As Gavas, from the Centre for Global Development, said in a submission to the House of Lords, the UN and its agencies have the global political authority, but not the capacity to disburse on the scale or with the variety of instruments available to the EU. The World Bank and the other multilateral development banks have the financial resources, but not the role in foreign policy that the EU does.
The UK risks losing its influence over ECHO policy and, as the third largest humanitarian donor, that is significant — for British and EU aid as well as the humanitarian sector as a whole.
London and Brussels have worked together closely at a policy level on issues including humanitarian reform over the years — on initiatives like the Grand Bargain, which was designed to improve aid efficiency.
DFID has said it would like to maintain a close relationship with the EU, while ECHO told The New Humanitarian: “Our cooperation with DFID, as with the other major international donors, is very solid. We have been working together for many years and value our close cooperation. As with other major donors and partners, we are always willing to cooperate closely, and it is no different with DFID.”
NGOs, however, are less optimistic. “That influence on ECHO will be lost, without a doubt,” said Street, from Cafod. “It really is very sad.”

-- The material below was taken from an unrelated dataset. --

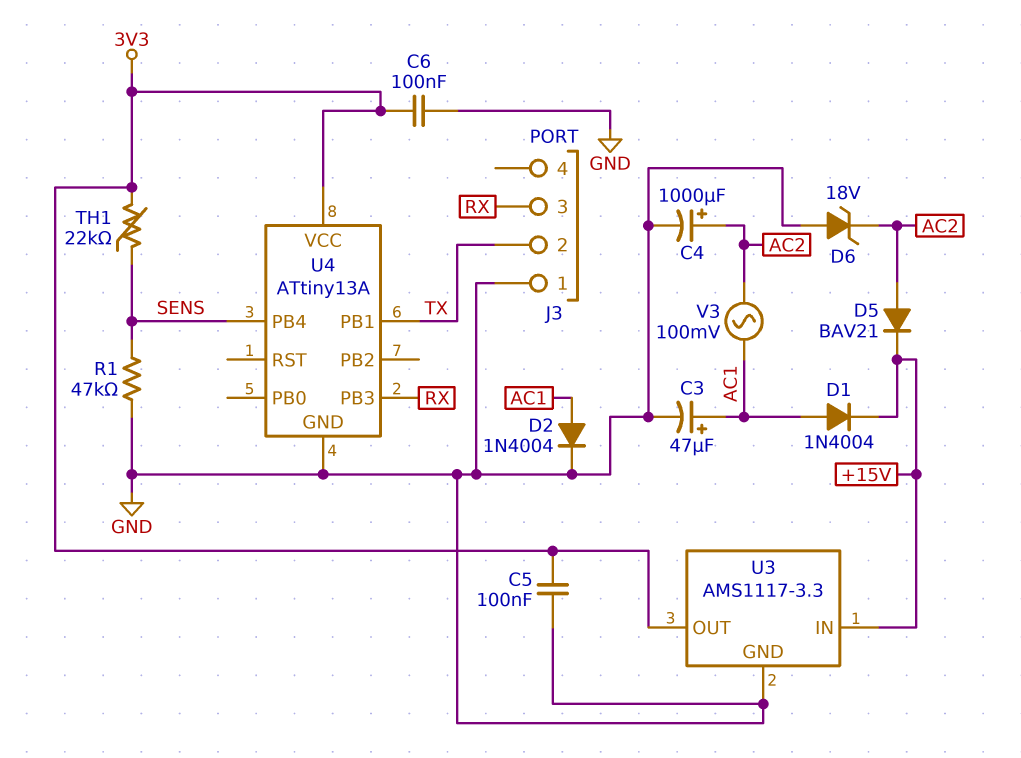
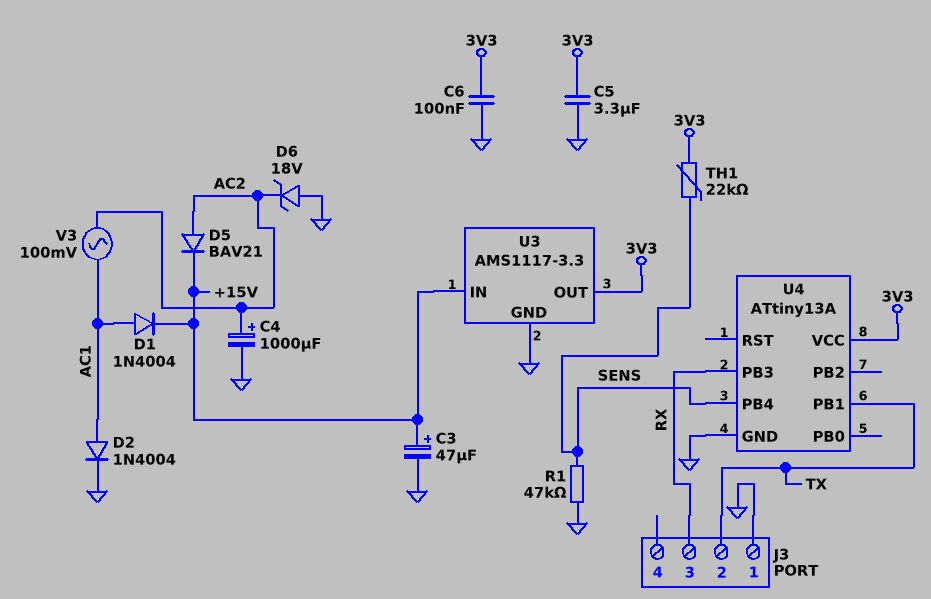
C3: 47uF (plus AC1, minus GND) -> 47uF (plus +15V, minus GND)
C5: 100nF (3V3, GND) -> 3.3uF (3V3, GND)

Post-Brexit, the UK will be left with extra earmarked aid money.
In theory, this could be channelled back into British humanitarian organisations. But most DFID aid is ‘untied’, meaning it cannot be designated for UK organisations, and must instead be open to international competition, in line with recommendations by the OECD’s Development Assistance Committee.
Although there have been fears this commitment might not hold up after Brexit, the government has said they will “continue to ensure that the primary objective of all ODA spend is the promotion of the economic development and welfare of developing countries, as required by the ODA criteria of the OECD-DAC.”
More worrying for many interviewees was that leaving the EU — and the orbit of ECHO — might undermine Britain’s commitment to humanitarian principles.
These principles — of humanity, neutrality, impartiality, and independence — demand a clear division between meeting needs and any political, security, or economic objectives in allocations of emergency aid.
“Without strong policy frameworks like the European Consensus on Humanitarian Aid, British humanitarian aid policy could be watered down and become an instrument of British government foreign policy,” Street said.
Dr. Stuart Gordon, associate professorial lecturer in managing humanitarianism at the London School of Economics, pointed to already worrying trends in this regard.
“We are seeing a greater proportion of aid budgets being aligned with those objectives in ways that are damaging for principle-based humanitarianism. It’s a global phenomenon,” he said. “But it really is rather marked in the UK at the moment in a way that I haven’t seen for a very long time.”